The US Supreme Court on Monday cleared the way forTexas to use its newly redrawn congressional map for the 2026 midterms, overturning a lower court ruling that had blocked it and prompting sharp criticism from legal scholar Steve Vladeck, who described the court's latest order as a troubling development.
The ruling concerns a Republican backed map passed by the Texas Legislature last year and signed into law by Governor Greg Abbott, with the dispute centring on whether the redraw amounted to unlawful racial gerrymandering.
The Supreme Court had already intervened once, in early December, when it temporarily allowed Texas to use the map for looming primaries while the case worked its way through the courts. On Monday, the justices went further, formally overturning the lower court and clearing the map for full use in the 2026 cycle.

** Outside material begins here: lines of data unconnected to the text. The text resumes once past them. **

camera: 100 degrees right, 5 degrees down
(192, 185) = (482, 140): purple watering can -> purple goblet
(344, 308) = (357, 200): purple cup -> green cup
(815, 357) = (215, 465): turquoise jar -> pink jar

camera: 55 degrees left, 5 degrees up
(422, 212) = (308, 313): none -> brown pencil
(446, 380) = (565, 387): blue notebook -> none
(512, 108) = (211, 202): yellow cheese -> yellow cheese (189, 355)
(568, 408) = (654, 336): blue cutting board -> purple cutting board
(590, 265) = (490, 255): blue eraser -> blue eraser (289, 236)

Vladeck argued that the court was now treating its emergency‑docket decisions as a kind of de facto precedent. In his view, that means two sparse paragraphs from December have become the analytical foundation for a merits ruling that wipes out months of testimony and a 160‑page opinion by the district court.

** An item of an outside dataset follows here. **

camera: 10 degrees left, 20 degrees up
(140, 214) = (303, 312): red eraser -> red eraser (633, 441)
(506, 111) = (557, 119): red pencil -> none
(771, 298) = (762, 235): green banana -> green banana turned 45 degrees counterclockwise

He described that shift as 'entirely worrisome', especially when Justice Elena Kagan's earlier dissent, joined by Justices Sonia Sotomayor and Ketanji Brown Jackson, had already tried to dismantle the majority's reasoning.

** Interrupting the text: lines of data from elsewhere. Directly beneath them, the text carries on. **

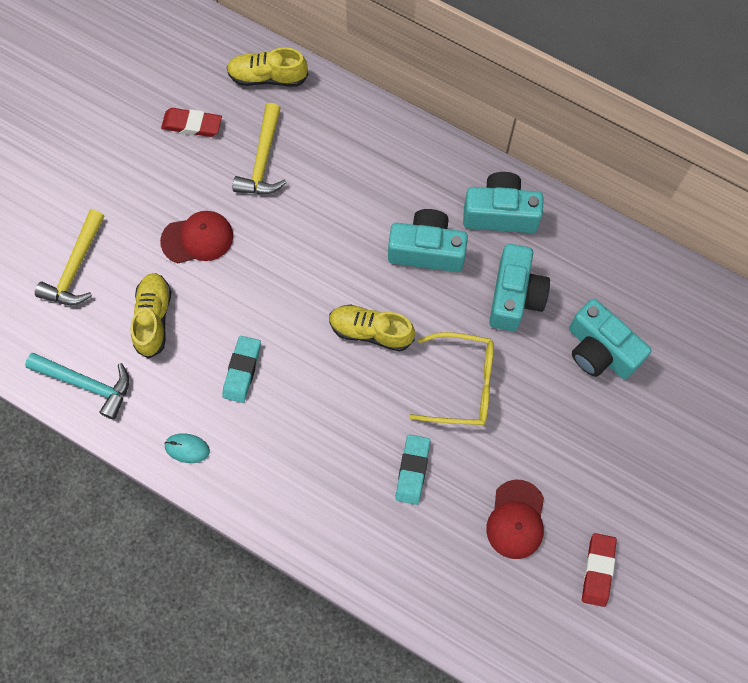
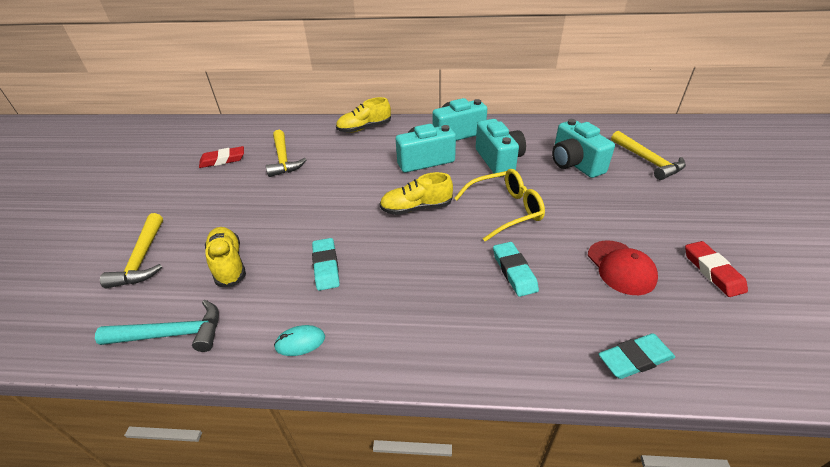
camera: 25 degrees left, 30 degrees down
(197, 238) = (250, 208): red cap -> none
(267, 77) = (268, 129): yellow shoe -> yellow shoe (364, 128)
(444, 609) = (635, 359): none -> turquoise eraser
(599, 350) = (574, 164): turquoise camera -> turquoise camera turned 45 degrees clockwise
(692, 391) = (648, 161): none -> yellow hammer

The Supreme Court itself did not elaborate on its thinking beyond the brief order, and none of the conservative justices added separate opinions.
The battle over the Texas map has been unusually bitter even by modern redistricting standards. After Democrats in the state House fled to deny a quorum and delay the bill, Republicans eventually muscled it through, prompting almost immediate lawsuits from civil‑rights organisations already in court over Texas's 2021 lines.
In November, Judge Jeff Brown, a Trump appointee, wrote for the majority of the three‑judge panel that there was 'substantial evidence' the 2025 plan was racially gerrymandered. Judge David Guaderrama joined him. Their colleague, Fifth Circuit Judge Jerry Smith, issued a blistering dissent, calling Brown's work 'the most blatant exercise of judicial activism that I have ever witnessed.'
When Texas's lawyers turned to the Supreme Court late last year, they framed the case as a clash between a legislature's map‑drawing power and what they cast as an overreaching lower court. The justices' conservative majority sided with them in December, saying Texas was likely to succeed on the merits.
Kagan, Sotomayor and Jackson were not persuaded. In their dissent from the stay, they said the court's move 'disrespects the work of a District Court that did everything one could ask to carry out its charge — that put aside every consideration except getting the issue before it right.' On Monday, they dissented again, but without further written explanation.